Why is workforce equality important?
Every human being deserves equal treatment, no matter their physicality. For years women have been deprived of equal treatment, based on stereotypes that were implemented in a past society. First hand women have been discouraged because of their sex, and been seen as less than when compared to male counterparts. In an informal interview I had with Michelle Michener, local adolescent therapist, she stated that “I think it’s important to include everyone especially when it comes to pay...” “...Equality starts with the little things.” Workforce inequality has lead to a discouraged and segregated society, which to michelles point, is not a step in the right direction. Equality is important in everything we do, however, eliminating the wage gap and making workplace environments more gender friendly, is a starting point in complete neutrality.

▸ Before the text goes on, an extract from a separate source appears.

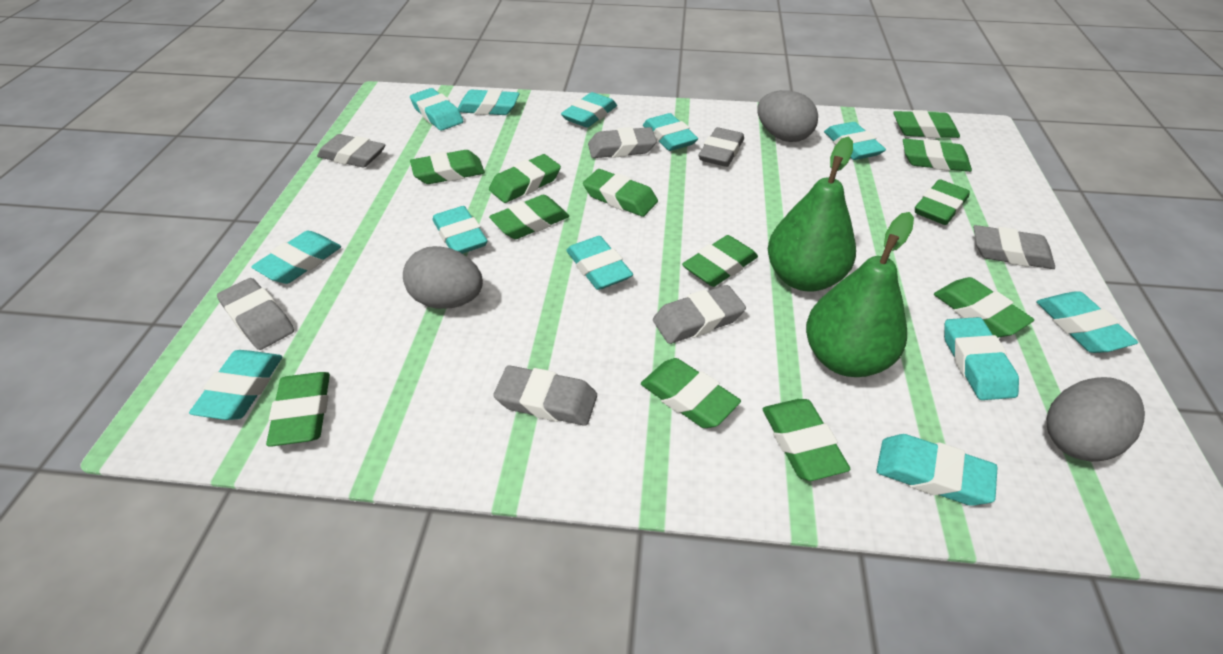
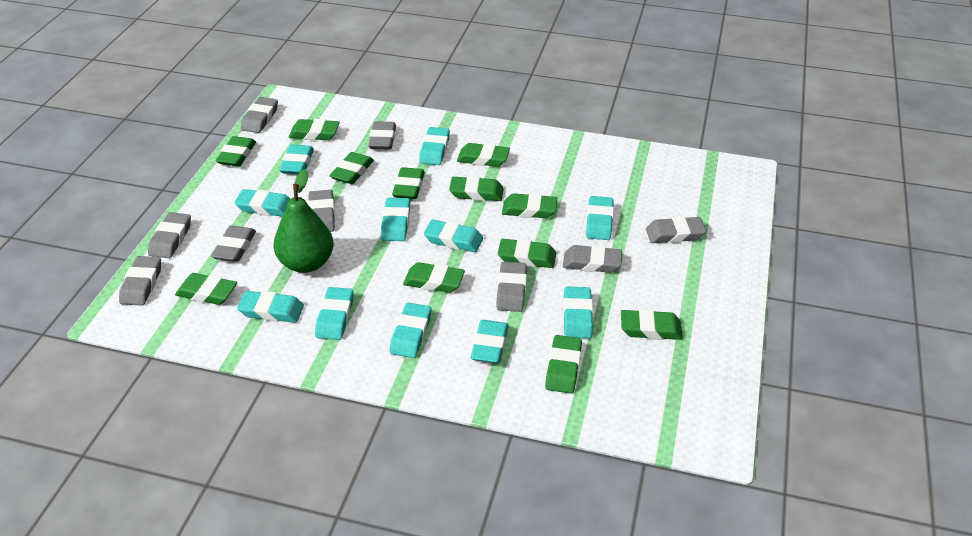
green pear: 2 -> 1
grey egg: 3 -> 0
grey eraser: 7 -> 9
turquoise eraser: 12 -> 11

Gender Inequality within any workplace environment, needs to be diminished, for the betterment of society. Weather it’d be through unfair pay, job classifications, or harmful stereotypes, women deserve to be respected along with their male colleagues. As a society, it is our duty to eradicate these injustices, that have been occurring for quite some time. Step by step, we can defeat discrimination, for our women and their rights. Together we can stand up for what is right, and make sure all men and women are created equal.
“Gender Inequality and Women in the Workplace.” Harvard Summer School, 13 Apr. 2017.
Stanford University. “New Approach to Reducing Gender Inequality at Work.” Stanford News, 21 Dec. 2017.
“Gender Inequality in the Workplace.” Van Kampen Law, 2 Apr. 2015.
Lister, Jonathan. “The History of Gender Discrimination in the Workplace.” Bizfluent, 26 Sept. 2017.